The following article first appeared in the CPF Alberta News.
Yes, You Can Help!
Following are some practical tips for parents, whether they know French or not. You can find much more on literacy development and helping your child in Alberta Education’s handbook for parents, Yes, You Can Help!
You’ve made that big decision to enrol your child in an early French immersion program even though you know absolutely no French yourself! Now you’re wondering how you can possibly help when it comes to literacy. Here are a few hints:
Be a good role model – Let your child see you reading: novels, magazines, cookbooks, reference books, the newspaper. Talk about reading and how you learned to read. Discuss what you read with the family. Spend family time at the public library.
Read to your child often – Expose him to your own culture. Read books that expand his knowledge and that help explain events in his life. Include books with repetitive words and phrases that he’ll begin to “read” along with you. Find materials that are just plain fun, like riddles and silly rhymes. Make reading interesting and enjoyable.
Encourage him to be an active listener – Talk about the pictures. Ask for his opinion of something you’ve just read to him. Talk about any words he doesn’t understand. Encourage him to retell stories to someone else in the house.
Tune up his ear – Discriminating between sounds is basic to reading. Play games like “Can you think of a word starting with the sound __?” and “What rhymes with __?” As he gets better and better, graduate from beginning and ending sounds to middle sounds.
Work on readiness for writing – Encourage play with pens, crayons, and scissors. Have him sign his name with simple messages like “Love from…”
Support his efforts to read in French – Show that you are sincerely interested in listening to him reading. Using the pictures as a guide, ask him simple questions about the text: “What does the teacher call this animal?” or “Name the colour of the house in this picture” or “Can you count the number of birds on this page?”
“Some time between the ages of 5 and 7 most children learn to recognize what many words say, make useful connections between sounds and letters, realize that words on the page fit together to make meaning, and begin to read stories and books.
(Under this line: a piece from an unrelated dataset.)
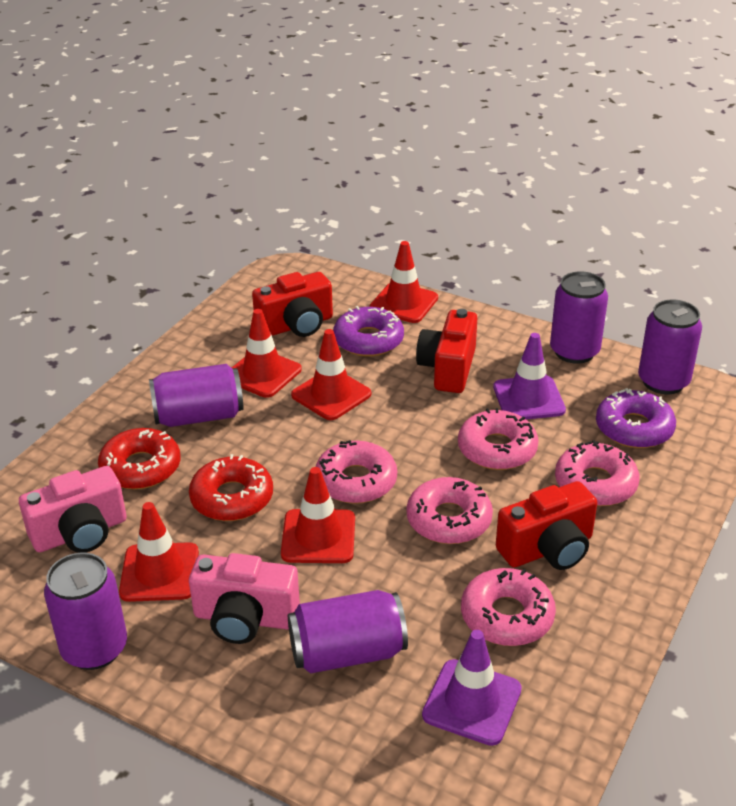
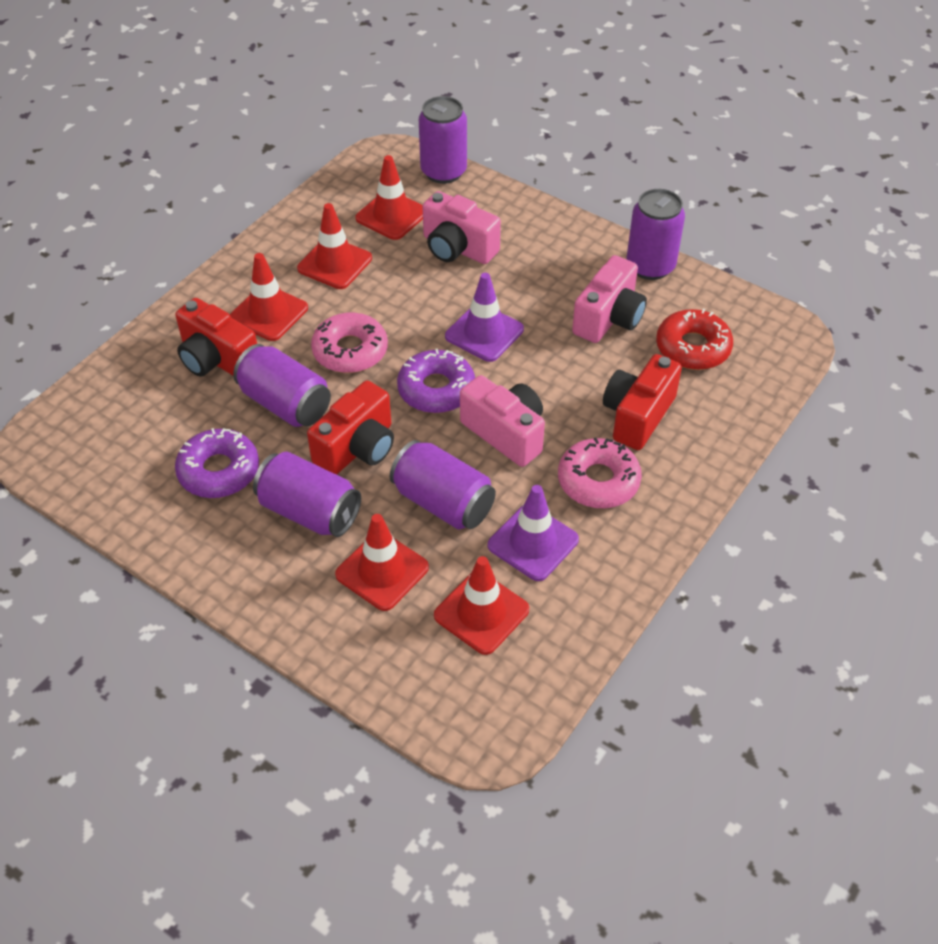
pink camera: 2 -> 3
pink donut: 5 -> 2
red donut: 2 -> 1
These are the traditional signs of ‘starting to read.’ Learning to become a more competent reader continues on through the elementary school years, and beyond.” *
Find opportunities for her to experience French – Find ways to develop her French “recognition vocabulary.” Encourage listening to music, watching French children’s television programs or videos. Enrol her in a French summer camp. Find an older immersion student to babysit en français.
Ask others to encourage literacy – Letters from Grandma, even if you have to read them to your child at first, will promote an interest in reading. Let relatives know what French books or music would make good birthday and Christmas gifts.
Encourage writing – Have her write postcards or short notes to friends and family. Ask her to help you write the grocery list by copying names from labels.
Listen to her read – Ask her to talk to you about the French stories that she’s reading. Help her learn how to summarize (“It’s about a boy who goes to a farm.”) Have a good French/English dictionary available to look up words she doesn’t know.
Be a coach – Students are taught various strategies for understanding what they are reading. You can reinforce that process at home:
- look at the illustration
- think, “What word makes sense?”
- look at the beginning of the word
- reread the sentence
- skip the word (for now) and continue reading
- read it out loud
- use the dictionary
Acknowledge every small improvement – Ooze praise as the sounds gradually become words, the words become sentences, and the stories get longer.
* “Parents Ask About Language Learning,” 1991. Alberta Education and the University of Alberta. (page 2)
Now she devours Beverly Cleary books and he’s already read the entire Redwall series. Problem is, there isn’t quite the same enthusiasm when it comes to reading French books!
This is not unusual. By the time French immersion students reach the upper elementary grades, their French vocabulary has not kept up with their interest level in reading, as opportunities to learn French are most often limited to the classroom. There can also be difficulties in relating to stories from other parts of the world and from other cultures.
There are things you can do!
Provide references – Your child will need a French dictionary and a book of verbs. Encourage him to use an agenda to keep track of homework and personal activities.
Continue to read to your child – Take the opportunity to expose him to literature that’s a bit beyond his own ability.
Seek extracurricular opportunities – Experience with French outside the classroom both motivates students and expands their language repertoire. Listen to Radio Canada (French CBC) in the car. Watch some of the hockey game on the French station. Find him a French penpal. Incorporate French into your summer vacation.
Here are more great ideas from an experienced immersion parent:
The “one for two” rule – “After buying a good collection of French novels for Christmas one year, I suggested (okay, it was more of a ’new rule’) that one French book had to be read after every two English books. It actually worked!”
Find something familiar – “My latest coup has been to get translations of many of the favourite English authors from the public library. Harry Potter is just as good in French. The language is advanced (just as it is in English), but the kids already knew the stories and were planning to read them again in any case. After the first few pages they were hooked. They don’t put up nearly the fight about reading in French when it’s a book that they know in advance will interest them.”